Jest wiele pomysłów, jak używać reklam na koszulkach. Najdroższym miejscem jest przód koszulki na wysokości brzucha. Wiele warte są rękawy, a także tył, ale zazwyczaj wszystko to jest obok napisów dotyczących klubu. Tymczasem w brazylijskim stanie Bahia uznano, że użytek można zrobić z numerów na koszulkach, które posłużą jako reklama pobliskiego supermarketu…

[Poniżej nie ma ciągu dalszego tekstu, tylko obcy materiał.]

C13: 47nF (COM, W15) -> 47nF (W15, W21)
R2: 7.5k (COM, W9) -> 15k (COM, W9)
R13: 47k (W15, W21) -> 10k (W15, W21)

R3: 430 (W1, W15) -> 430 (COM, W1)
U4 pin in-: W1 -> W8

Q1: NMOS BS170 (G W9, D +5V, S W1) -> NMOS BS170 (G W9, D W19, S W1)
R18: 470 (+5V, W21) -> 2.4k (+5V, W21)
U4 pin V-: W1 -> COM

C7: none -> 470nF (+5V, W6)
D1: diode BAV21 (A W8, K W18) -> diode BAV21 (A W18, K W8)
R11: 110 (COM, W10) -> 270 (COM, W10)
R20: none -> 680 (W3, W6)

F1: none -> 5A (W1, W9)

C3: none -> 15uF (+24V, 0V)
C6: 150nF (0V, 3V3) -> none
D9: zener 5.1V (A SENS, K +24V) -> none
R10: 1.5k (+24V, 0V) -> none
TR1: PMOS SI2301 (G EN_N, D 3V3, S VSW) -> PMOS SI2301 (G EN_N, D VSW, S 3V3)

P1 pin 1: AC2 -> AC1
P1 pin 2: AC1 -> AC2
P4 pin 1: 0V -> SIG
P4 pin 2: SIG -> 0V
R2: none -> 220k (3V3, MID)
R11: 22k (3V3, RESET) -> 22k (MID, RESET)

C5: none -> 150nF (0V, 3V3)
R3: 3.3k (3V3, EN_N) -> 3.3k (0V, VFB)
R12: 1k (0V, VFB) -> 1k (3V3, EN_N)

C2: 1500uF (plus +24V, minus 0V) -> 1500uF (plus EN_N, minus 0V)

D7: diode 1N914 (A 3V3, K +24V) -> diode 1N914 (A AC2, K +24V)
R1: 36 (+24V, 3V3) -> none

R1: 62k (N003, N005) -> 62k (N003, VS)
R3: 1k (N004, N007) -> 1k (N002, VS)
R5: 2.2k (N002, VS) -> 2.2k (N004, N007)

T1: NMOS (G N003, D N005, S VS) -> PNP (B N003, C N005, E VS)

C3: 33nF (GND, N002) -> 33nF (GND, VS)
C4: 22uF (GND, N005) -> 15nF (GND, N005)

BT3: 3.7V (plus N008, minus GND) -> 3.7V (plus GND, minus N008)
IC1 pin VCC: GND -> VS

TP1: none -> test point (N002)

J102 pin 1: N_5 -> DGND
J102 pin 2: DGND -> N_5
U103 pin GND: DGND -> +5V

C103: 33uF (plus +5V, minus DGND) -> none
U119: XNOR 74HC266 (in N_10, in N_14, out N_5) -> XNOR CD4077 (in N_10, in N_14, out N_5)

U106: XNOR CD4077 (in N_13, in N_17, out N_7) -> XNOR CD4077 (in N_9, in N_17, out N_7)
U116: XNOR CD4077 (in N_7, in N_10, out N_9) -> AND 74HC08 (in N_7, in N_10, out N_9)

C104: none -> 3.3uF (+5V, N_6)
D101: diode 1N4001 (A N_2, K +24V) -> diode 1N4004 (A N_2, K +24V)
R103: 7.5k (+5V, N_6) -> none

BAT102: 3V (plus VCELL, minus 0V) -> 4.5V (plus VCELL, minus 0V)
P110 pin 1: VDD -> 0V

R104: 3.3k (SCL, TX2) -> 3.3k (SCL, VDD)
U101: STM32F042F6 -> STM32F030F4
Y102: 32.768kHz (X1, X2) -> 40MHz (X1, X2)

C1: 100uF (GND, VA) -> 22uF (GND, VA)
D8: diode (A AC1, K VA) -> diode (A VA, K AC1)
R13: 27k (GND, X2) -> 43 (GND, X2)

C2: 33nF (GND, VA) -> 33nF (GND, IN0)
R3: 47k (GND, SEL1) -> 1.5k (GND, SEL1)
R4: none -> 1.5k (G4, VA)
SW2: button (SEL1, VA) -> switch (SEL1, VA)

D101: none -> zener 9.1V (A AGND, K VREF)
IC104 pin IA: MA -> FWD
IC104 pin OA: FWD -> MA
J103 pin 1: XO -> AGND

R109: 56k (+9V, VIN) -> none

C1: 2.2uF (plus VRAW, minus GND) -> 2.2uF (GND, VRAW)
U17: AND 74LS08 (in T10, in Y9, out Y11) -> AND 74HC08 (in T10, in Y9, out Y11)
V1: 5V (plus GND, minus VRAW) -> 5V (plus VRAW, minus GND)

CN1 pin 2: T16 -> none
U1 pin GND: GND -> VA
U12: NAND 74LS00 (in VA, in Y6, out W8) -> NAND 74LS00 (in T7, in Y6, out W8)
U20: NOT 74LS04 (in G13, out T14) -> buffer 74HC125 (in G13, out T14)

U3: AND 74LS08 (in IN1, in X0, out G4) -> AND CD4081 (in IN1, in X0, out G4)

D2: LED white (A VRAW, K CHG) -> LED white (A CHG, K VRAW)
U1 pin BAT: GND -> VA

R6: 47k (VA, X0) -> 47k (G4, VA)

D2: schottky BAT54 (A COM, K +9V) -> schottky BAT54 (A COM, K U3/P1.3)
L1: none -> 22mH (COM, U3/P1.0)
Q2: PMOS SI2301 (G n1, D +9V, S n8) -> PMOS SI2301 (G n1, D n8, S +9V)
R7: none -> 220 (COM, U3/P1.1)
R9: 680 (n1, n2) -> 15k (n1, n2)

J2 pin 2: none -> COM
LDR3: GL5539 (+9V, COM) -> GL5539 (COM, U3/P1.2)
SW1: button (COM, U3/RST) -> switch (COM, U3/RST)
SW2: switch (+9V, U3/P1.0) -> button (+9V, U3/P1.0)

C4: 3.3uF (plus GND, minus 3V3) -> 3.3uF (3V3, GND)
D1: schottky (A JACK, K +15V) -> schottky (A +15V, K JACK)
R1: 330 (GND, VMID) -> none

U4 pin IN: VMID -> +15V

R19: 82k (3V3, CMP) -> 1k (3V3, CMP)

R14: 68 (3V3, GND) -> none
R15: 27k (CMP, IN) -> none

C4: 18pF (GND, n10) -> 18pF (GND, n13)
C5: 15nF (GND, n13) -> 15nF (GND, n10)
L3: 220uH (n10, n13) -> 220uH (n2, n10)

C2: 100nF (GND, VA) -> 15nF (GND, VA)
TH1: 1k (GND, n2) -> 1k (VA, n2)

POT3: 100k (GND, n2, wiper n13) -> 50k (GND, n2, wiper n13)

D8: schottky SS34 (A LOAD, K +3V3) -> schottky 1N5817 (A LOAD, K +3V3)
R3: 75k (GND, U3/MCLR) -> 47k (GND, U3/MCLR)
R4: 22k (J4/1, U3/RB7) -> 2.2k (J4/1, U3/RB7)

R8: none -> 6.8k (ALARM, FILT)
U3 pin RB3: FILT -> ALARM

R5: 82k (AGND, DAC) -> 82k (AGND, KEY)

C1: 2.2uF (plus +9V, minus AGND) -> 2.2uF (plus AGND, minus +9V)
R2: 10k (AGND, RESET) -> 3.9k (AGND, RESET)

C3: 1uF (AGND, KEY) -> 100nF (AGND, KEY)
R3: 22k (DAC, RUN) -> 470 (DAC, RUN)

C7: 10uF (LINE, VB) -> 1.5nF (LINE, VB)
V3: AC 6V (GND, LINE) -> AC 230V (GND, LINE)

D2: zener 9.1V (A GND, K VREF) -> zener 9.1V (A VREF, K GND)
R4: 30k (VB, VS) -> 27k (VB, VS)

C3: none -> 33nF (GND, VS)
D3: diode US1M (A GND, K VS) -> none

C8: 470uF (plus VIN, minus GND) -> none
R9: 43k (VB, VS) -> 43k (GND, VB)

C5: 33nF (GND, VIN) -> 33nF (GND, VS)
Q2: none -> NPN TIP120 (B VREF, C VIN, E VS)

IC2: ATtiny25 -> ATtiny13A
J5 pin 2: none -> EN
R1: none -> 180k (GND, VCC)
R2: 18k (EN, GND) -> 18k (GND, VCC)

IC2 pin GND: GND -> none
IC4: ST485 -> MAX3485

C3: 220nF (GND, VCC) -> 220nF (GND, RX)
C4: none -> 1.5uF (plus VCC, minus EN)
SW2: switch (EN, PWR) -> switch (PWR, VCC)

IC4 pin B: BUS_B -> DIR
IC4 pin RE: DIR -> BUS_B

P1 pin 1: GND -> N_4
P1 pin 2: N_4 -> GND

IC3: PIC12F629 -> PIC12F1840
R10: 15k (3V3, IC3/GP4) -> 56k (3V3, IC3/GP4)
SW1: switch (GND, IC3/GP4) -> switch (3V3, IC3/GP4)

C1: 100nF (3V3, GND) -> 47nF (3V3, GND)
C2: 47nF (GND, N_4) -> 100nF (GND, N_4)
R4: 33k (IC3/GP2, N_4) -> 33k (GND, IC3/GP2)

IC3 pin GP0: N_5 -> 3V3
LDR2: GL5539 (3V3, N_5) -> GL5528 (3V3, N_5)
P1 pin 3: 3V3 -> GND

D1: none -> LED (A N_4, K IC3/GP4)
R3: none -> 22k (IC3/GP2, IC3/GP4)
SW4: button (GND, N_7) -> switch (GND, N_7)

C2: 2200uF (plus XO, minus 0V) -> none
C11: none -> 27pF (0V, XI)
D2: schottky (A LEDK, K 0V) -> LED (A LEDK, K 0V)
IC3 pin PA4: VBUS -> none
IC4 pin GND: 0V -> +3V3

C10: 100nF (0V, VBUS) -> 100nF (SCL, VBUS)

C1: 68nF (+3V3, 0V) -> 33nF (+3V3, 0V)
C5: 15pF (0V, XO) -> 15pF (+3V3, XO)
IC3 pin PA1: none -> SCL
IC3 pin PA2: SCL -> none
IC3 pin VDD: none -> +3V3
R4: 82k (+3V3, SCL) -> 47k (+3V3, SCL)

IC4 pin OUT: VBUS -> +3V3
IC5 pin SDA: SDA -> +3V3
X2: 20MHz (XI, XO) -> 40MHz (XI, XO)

Wydawać by się mogło, że marketingowo już wszystko zostało użyte na koszulkach klubowych, ale w Brazylii udowodnili, że jednak można wejść na inny, do tej pory nieznany, poziom reklamy. Mały klub z Serie D, czwartej ligi, Fluminense de Feira współpracuje z miejscowym supermarketem, dzięki czemu na koszulkach piłkarzy zamiast zwyczajnych numerów, widnieje cena na promocyjne produkty! Dzięki temu grający z numerem 10 Fernando Sobral może mieć na koszulce pizzę, która kosztuje 10,98 reali brazylijskich… W praktyce wygląda to tak:
Co prawda w ostatnim tygodniu Flu de Feira przegrało z lokalnym gigantem, Vitorią, 0:6, to właśnie o małym klubie z Feira de Santana mówi się w całej Europie. Pytanie, gdzie jest granica reklamy? W naszej redakcji padły już pomysły, że wraz z rozwojem technologii prawdopodobnie zobaczymy ledowe reklamy na koszulkach i obok boisk będą bandy reklamowe wzdłuż linii, a po boisku 22 chodzące, a raczej biegające reklamy, gdzie non stop będą się zmieniały produkty… Chociaż gdyby pomyśleć, że jakiś klub współpracowałby w Polsce ze sklepem monopolowym? Dzięki temu kibice wiedzieliby, że kilometr od stadionu wódka jest za pół ceny, a kupując skrzynkę piwa, oszczędzają kilkanaście złotych. Prawdopodobnie ten sklep miałby obroty na poziomie hipermarketów.